CESSIONE DI QUOTE NON RIQUALIFICABILE


La Corte di Cassazione con la sentenza 27 gennaio 2017, n. 2054 ha stabilito che l’Amministrazione finanziaria non può riqualificare un atto quando la situazione alternativa che intende contestare, pur essendo paragonabile sotto un profilo economico, ha differenti conseguenze giuridiche. L’Agenzia delle entrate riqualificava alcuni atti relativi ad operazioni straordinarie pretendendo così la maggiore imposta di registro. Nello specifico, venivano costituite società nelle quali erano conferiti dei rami di azienda. Le quote delle neo costituite società venivano, in seguito, cedute ad altre società. L’amministrazione riteneva che fossero state attuate cessioni di ramo d’azienda e non cessioni di quote, e liquidava così le relative imposte, oltre interessi e sanzioni.

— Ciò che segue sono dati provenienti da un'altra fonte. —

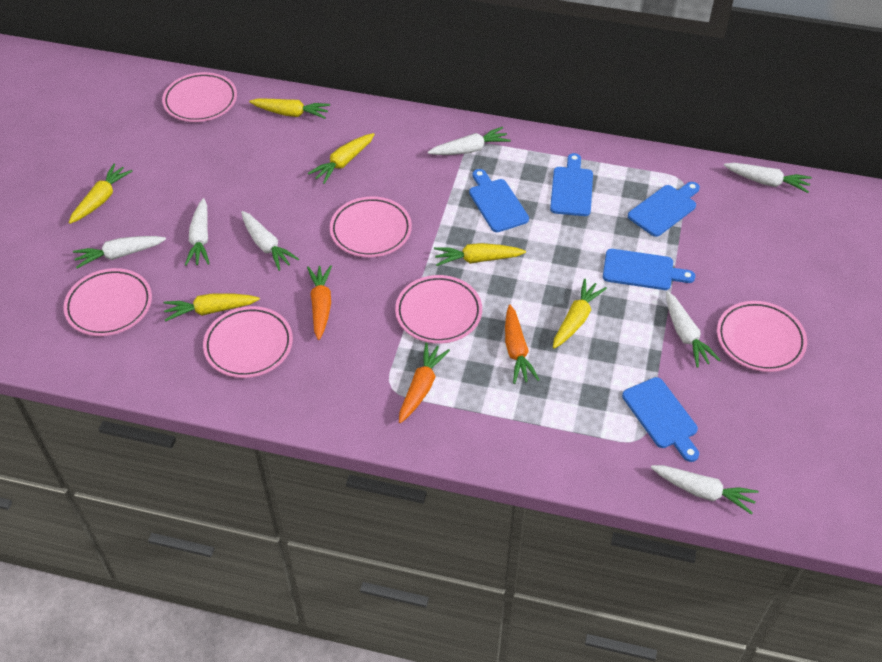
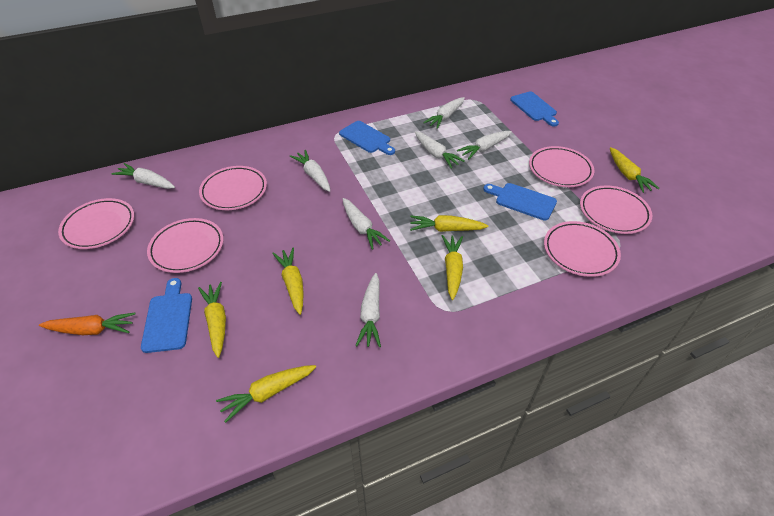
blue cutting board: 5 -> 4
orange carrot: 3 -> 1

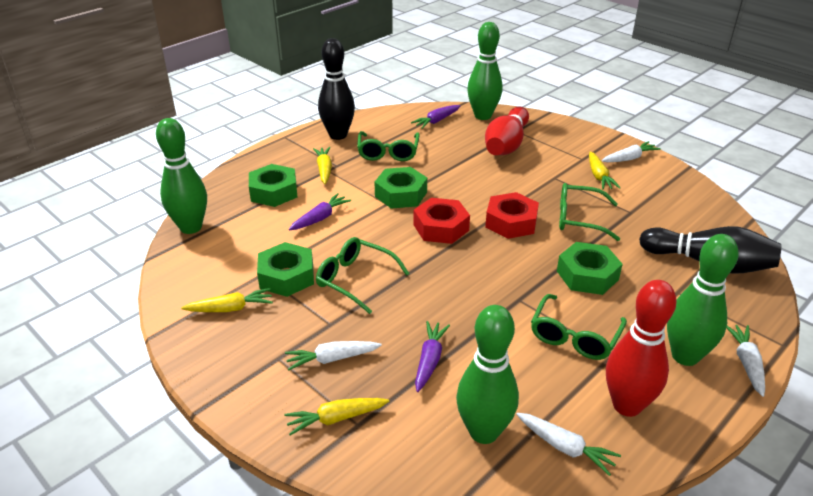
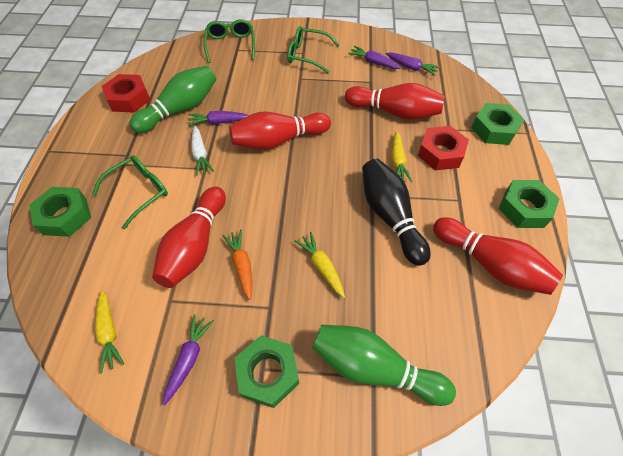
black bowling pin: 2 -> 1
green bowling pin: 4 -> 2
green glasses: 4 -> 3
orange carrot: 0 -> 1
purple carrot: 3 -> 4
red bowling pin: 2 -> 4
white carrot: 4 -> 1
yellow carrot: 4 -> 3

La decisione in questione appare particolarmente interessante poiché suggerisce uno spunto difensivo per contestazioni simili, ove occorre rilevare che, fermo restando l’obbligo di motivazione a carico dell’Ufficio, il contribuente potrà giustificare le proprie scelte anche alla luce delle differenti responsabilità, rischi e costi che possono conseguire da una tipologia contrattuale rispetto ad un’altra. Invero, la Cassazione ha osservato come la riqualificazione operata dall’Ufficio non considera in realtà gli effetti giuridici (extrafiscali) delle operazioni.